Two points should be made: first, notice that the proponents of the view that the UNSC has unrestricte authority to define its own powers are not primarily making a principled legal argument. but are instead making a policy proscription: in their opinion, the UNSC should be unfettered because supposedly that's the best way for the UNSC to deal with "threats of the 21st Century." Well, people are entitled to their opinions but opinions are not legally binding.
But more specifically with regard to Daniel Joyner's article: it is too bad that he posits his argument in conditional terms when he prefaces it with an "if":
"if the inalienable right to peaceful nuclear energy technologies recognized in Article IV of the NPT were to be additionally recognized as among the fundamental rights of states, and thereby achieve the status of a rule of jus cogens..."
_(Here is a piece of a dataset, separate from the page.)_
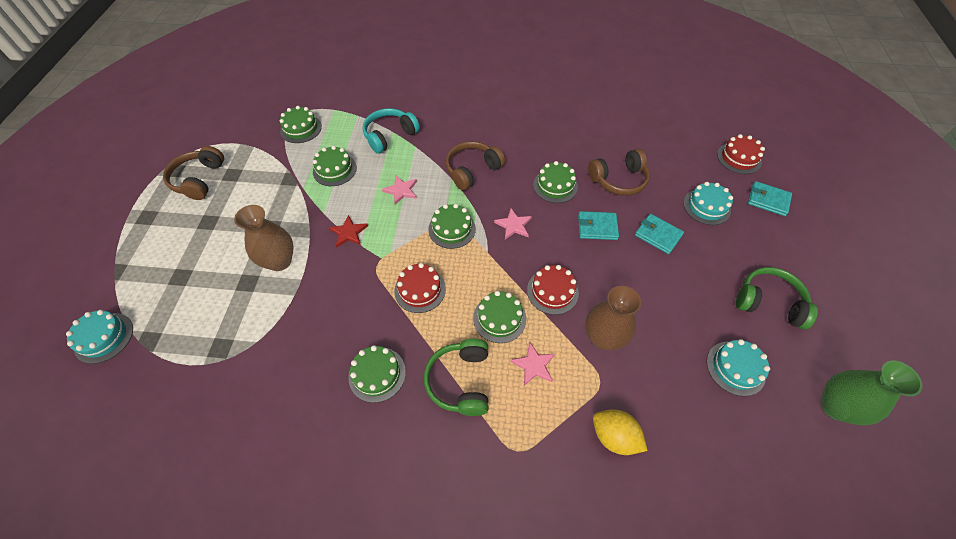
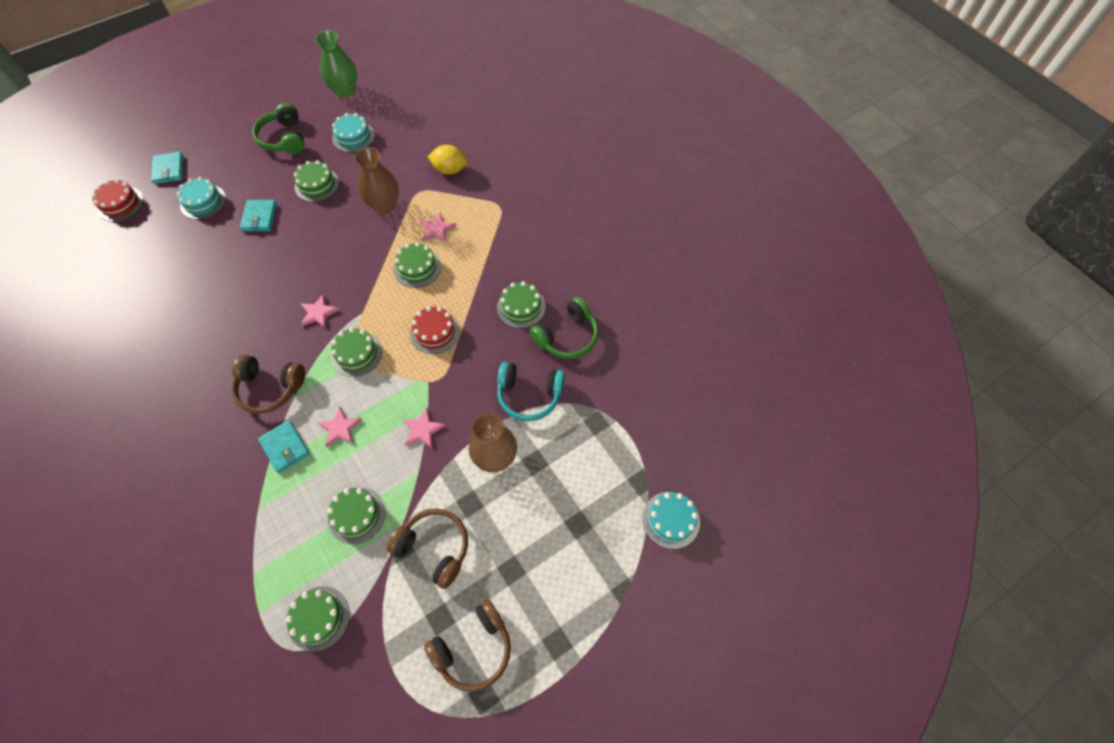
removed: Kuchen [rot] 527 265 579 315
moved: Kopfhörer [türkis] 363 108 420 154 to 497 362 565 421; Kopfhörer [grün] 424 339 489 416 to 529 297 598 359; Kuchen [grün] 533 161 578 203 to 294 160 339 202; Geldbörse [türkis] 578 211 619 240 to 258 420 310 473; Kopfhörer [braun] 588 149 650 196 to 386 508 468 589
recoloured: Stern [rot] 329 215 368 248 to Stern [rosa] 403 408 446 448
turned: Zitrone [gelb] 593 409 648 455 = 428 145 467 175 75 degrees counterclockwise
But there is no need to use such hedging language, since it isn't the right of enrichment per se that should "achieve" the status of jus cogens. Remember, jus cogens is about principles of international law that are non-derogable, not specifics. There is no need for the right of enrichment per se to be viewed as jus cogens, as long as that right can be seen as protected by an already existing and well-recognized element of jus cogens, namely, the basic principle of all international law: the sovereign equality of states.
You see, there is no fundamental law of nature which says that some countries are entitled to enrich uranium and some are not. Either all countries have this right or none do, since the most basic principle of international law is that all nations are legally equal and have the same legal rights. After all the sovereign equality of nations is already a well-recognized peremptory norm of international law. One well respected commentator on international law put it this way:
"The equality before International Law of all member-States of the Family of Nations is an invariable quality derived from their International Personality. Whatever inequality may exist between states as regards their size, population, power, degree of civilization, wealth and other qualities, they are nevertheless equal as International Persons..."
In fact, the first paragraph of the United Nations Charter makes this clear:
"The Organization is based on the principle of the sovereign equality of all its members."
And so to the extent that the UNSC purports to have a right to arbitrarily pick and choose which countries gets to exercise certain rights and which do not, the UNSC is violating that very basic and non-derogable peremptory norm of sovereign equality, which is very much a recognized element of jus cogens.
The question therefore isn't whether uranium enrichment itself is a peremptory norm and fundamental right of states, which is how Joyner frames the issue, but whether the UNSC's selective and arbitrary approach to deciding what countries do and what countries do not have that right, constitutes a violation of the principle of Sovereign Equality.